Approximately 350,000 Veterans suffer from heart failure with an annual mortality of almost 15%. Periods of
AHF are an especially vulnerable period of heightened morbidity and mortality. Up to one-third of AHF patients
will experience a rise in serum creatinine (sCr) with diuretics. This rise in sCr could be from true kidney injury
or a benign reversible hemodynamic effect. Currently, clinicians have no means to distinguish these scenarios.
Recently, a panel of urine kidney biomarkers of injury and dysfunction has been shown to discriminate the rise
in sCr with intensive blood pressure lowering as hemodynamic vs. injury.

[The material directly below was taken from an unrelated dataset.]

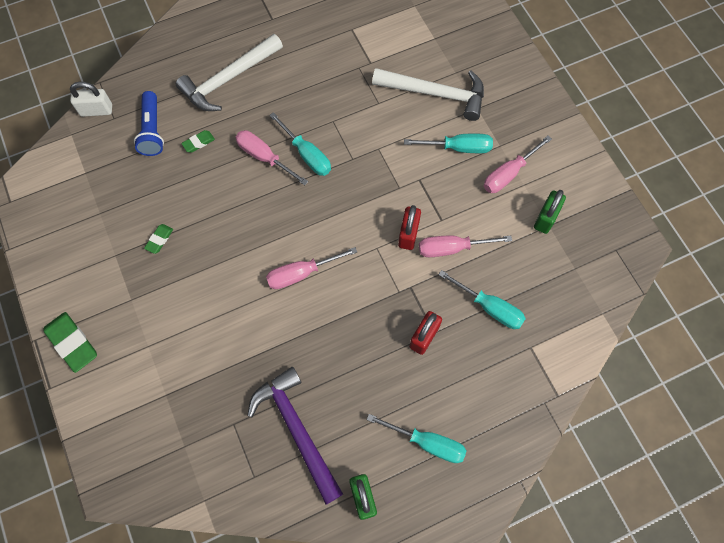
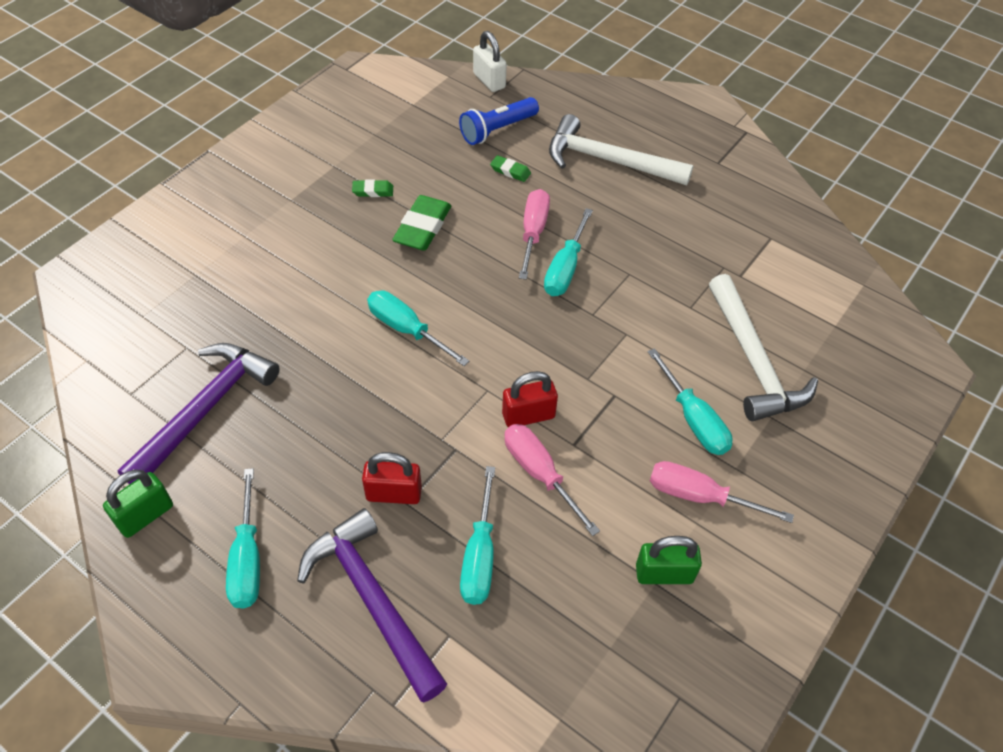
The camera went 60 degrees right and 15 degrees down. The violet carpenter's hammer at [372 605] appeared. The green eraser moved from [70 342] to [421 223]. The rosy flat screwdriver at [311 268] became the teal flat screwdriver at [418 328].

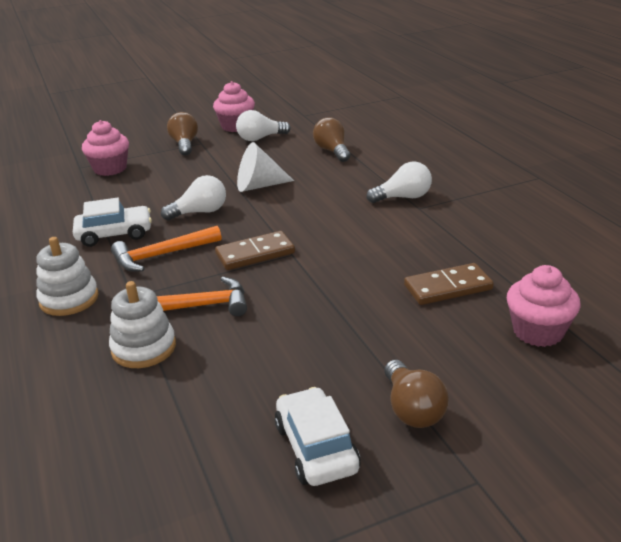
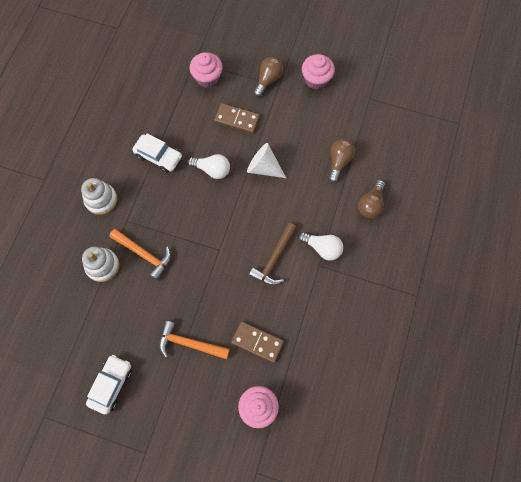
The camera went 40 degrees right and 40 degrees up. The snow-white light bulb at [263 125] disappeared. The russet carpenter's hammer at [273 254] appeared. The orange carpenter's hammer moved from [166 248] to [194 340]. The russet domino moved from [255 250] to [237 118]. The russet light bulb moved from [417 394] to [371 199].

This same process may occur in
AHF, but this panel has not been tested in AHF. This proposal will leverage the Acute Kidney Injury N-gal
Evaluation of Symptomatic Heart Failure Study (AKINESIS), a well-characterized study of 927 patients
presenting with AHF and with repeat urine specimens available during treatment, as well as conduct an
observational pilot study from admission into the post-discharge period of AHF patients admitted to the VASD
hospital, to address the following specific aims: 1) To determine if admission values of urinary kidney tubule
function and injury biomarkers associate with risk of adverse outcomes among AHF patients beyond admission
sCr, 2) to determine whether changes in urinary kidney tubule function and injury biomarkers during
hospitalization for AHF are more strongly associated with mortality and HF readmission than changes in sCr,
and 3) to assess trajectories of urine kidney tubule function and injury biomarkers with changes in patient
volume status during hospitalization ...

## Key facts

- **NIH application ID:** 10738784
- **Project number:** 5IK2CX002105-04
- **Recipient organization:** VA SAN DIEGO HEALTHCARE SYSTEM
- **Principal Investigator:** Nicholas Wettersten
- **Activity code:** IK2 (R01, R21, SBIR, etc.)
- **Funding institute:** VA
- **Fiscal year:** 2024
- **Award amount:** —
- **Award type:** 5
- **Project period:** 2020-10-01 → 2025-09-30

## Primary source

NIH RePORTER: https://reporter.nih.gov/project-details/10738784

## Citation

> US National Institutes of Health, RePORTER application 10738784, Discriminating Causes of Creatinine Change in Acute Heart Failure (5IK2CX002105-04). Retrieved via AI Analytics 2026-05-24 from https://api.ai-analytics.org/grant/nih/10738784. Licensed CC0.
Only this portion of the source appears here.